The purpose of user research is not to discover mind-blowing, sensational revelations that would delight the audience of a user-research presentation. The purpose of user research is to gain an understanding of the users, their tasks, the tools and technology they use, and the environment in which they perform their tasks. Although much of this information may seem mundane, a good understanding of the users is invaluable to designers when making design decisions—regardless of whether it amazes anyone else on the project team.
Myth 2: User Research Tells You How to Design Your Product
Similar to Myth 1, some people assume that user research will provide specific direction about how to design a product or that the findings will immediately reveal opportunities for important innovations.
The Truth: User Research Provides Information That Informs Design
While user research provides valuable information that informs design, it doesn’t immediately provide specific design solutions. Knowledge of the users and their needs helps designers to solve problems and meet users’ unmet needs. However, it can’t tell you what kind of navigation your site needs. User-research findings can lead to innovations, but design solutions don’t come directly out of user research. They require additional thought and evolve through iterative design cycles.
Myth 3: The Purpose of User Research Is to Gather General Information About Your Users
A common, beginner’s mistake is to conduct user research having only a vague, general goal of learning about the users. Since user research is unpredictable, and you don’t know exactly what you’ll find, this seems to make sense at first.
The Truth: You Need to Define Specific Research Goals
Research that you conduct with only vague, general goals produces vague, general findings. In theory, if you had unlimited time and participants, you could eventually gather all the information you need without defining any more specific goals than to learn about the users.
However, in the real world, with a limited number of participants and a finite amount of time with each participant, there’s only so much information you can uncover. That’s why it’s important to define exactly what you want to learn from your user research. Work with your client, stakeholders, and project team to determine what user groups to focus on, which tasks to observe, and the main questions you want to answer. Giving your research focus will lead to more actionable findings.
Myth 4: User Research Involves Asking Users What They Want
Some people equate user research with asking people what they want, asking them about their problems and what they think would solve them, or asking them to suggest new features. Confusing user research with traditional, software requirements gathering and market-research activities, they assume that user research involves gathering people’s opinions and feedback on new ideas, designs, and potential features.
The Truth: User Research Is About Inferring What Users Need
User research does enable us to gather user requirements, but we learn by carefully interviewing and observing people performing their tasks in their typical context. From this information, researchers infer user needs. They then evaluate the accuracy of their inferences during usability testing.
User research is not about asking people what they typically do, what they want, what would solve their problems, or what features they would want in the future. This would be futile for several reasons:
People can’t accurately describe their typical behavior. It’s much easier for them to show you what they do, by actually performing their tasks.
People have a hard time imagining how something could be improved.
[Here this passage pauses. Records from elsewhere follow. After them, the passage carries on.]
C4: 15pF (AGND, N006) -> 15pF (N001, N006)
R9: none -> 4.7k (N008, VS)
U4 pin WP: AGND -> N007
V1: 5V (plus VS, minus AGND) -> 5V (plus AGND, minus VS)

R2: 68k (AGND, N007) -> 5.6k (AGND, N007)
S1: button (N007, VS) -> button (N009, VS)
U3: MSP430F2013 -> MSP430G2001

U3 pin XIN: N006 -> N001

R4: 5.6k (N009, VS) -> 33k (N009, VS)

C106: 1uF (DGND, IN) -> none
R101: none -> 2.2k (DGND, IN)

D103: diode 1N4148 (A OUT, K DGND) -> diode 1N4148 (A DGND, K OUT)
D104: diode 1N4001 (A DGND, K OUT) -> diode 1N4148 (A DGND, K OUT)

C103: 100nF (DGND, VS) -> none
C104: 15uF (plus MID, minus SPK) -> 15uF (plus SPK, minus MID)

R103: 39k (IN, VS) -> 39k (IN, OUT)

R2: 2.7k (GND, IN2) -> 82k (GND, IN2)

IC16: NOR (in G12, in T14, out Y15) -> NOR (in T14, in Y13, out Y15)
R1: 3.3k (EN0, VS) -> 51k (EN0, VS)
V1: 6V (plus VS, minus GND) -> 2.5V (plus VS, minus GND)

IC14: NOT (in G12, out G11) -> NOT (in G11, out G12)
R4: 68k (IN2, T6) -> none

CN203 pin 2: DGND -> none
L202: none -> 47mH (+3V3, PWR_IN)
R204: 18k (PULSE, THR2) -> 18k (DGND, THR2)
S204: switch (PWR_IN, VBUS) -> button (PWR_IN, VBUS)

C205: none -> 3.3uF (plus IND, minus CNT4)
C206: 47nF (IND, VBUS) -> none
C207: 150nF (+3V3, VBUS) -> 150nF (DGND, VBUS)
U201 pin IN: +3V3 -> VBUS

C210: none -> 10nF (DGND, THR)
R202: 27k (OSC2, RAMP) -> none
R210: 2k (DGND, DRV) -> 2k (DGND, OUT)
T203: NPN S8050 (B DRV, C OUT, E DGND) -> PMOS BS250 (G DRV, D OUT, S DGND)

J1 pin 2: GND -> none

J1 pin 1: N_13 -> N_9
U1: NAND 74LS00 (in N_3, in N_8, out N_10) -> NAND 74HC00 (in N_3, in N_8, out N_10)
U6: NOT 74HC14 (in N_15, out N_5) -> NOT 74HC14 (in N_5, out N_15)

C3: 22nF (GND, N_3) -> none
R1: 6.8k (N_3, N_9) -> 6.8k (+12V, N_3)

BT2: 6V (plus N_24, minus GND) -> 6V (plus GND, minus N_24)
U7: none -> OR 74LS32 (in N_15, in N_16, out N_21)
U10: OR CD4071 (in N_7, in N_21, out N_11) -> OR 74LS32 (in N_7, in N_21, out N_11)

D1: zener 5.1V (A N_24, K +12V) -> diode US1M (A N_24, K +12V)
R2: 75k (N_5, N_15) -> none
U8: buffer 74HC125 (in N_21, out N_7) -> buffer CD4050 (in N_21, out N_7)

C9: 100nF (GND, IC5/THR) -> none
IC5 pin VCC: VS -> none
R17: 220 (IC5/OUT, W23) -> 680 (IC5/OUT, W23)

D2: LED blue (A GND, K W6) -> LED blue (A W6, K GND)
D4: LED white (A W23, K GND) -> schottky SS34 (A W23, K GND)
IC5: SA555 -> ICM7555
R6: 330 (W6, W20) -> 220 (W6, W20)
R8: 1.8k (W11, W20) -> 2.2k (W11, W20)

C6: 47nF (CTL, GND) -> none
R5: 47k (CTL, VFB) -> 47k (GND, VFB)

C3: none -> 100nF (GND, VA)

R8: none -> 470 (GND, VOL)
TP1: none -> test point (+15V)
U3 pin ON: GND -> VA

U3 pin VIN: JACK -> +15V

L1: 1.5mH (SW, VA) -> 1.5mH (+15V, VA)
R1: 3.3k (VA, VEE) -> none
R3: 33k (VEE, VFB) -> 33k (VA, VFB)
They know what frustrates them, and they can describe the problems they face, but it’s difficult for them to come up with solutions to their problems.
They also have a hard time giving opinions about possible, future features. People can’t accurately predict what they would do in a hypothetical situation or what they would or would not use in the future.
Instead, user research focuses on carefully observing people’s behavior and interviewing them to understand their current situation. By witnessing the problems that people face, we can see potential improvements. With our understanding of the users and their needs, we can design solutions. Then, by doing usability testing, we can evaluate the success of our solutions.
Myth 5: User Research Stifles Creativity
Those who think user research involves asking users what they want, often fear that user research might stifle design creativity and innovation. They equate user research with relying on the users to tell them what to create. They feel that design should lead rather than having users impose restraints on their creativity and that users should follow.
The Truth: User Research Provides Information That Is Useful in Creative Problem Solving
As I said earlier, user research doesn’t tell you what to design. It provides valuable information about the users, their context of use, and their needs. Designers are still in charge of making design decisions, which they base on that information. Consider the old proverb, “Necessity is the mother of invention,” which Dictionary.com defines as, “a need or problem encourages creative efforts to meet the need or solve the problem.” User research gives designers the information they require to understand users’ needs and problems. It doesn’t take away any of the creativity of designing solutions.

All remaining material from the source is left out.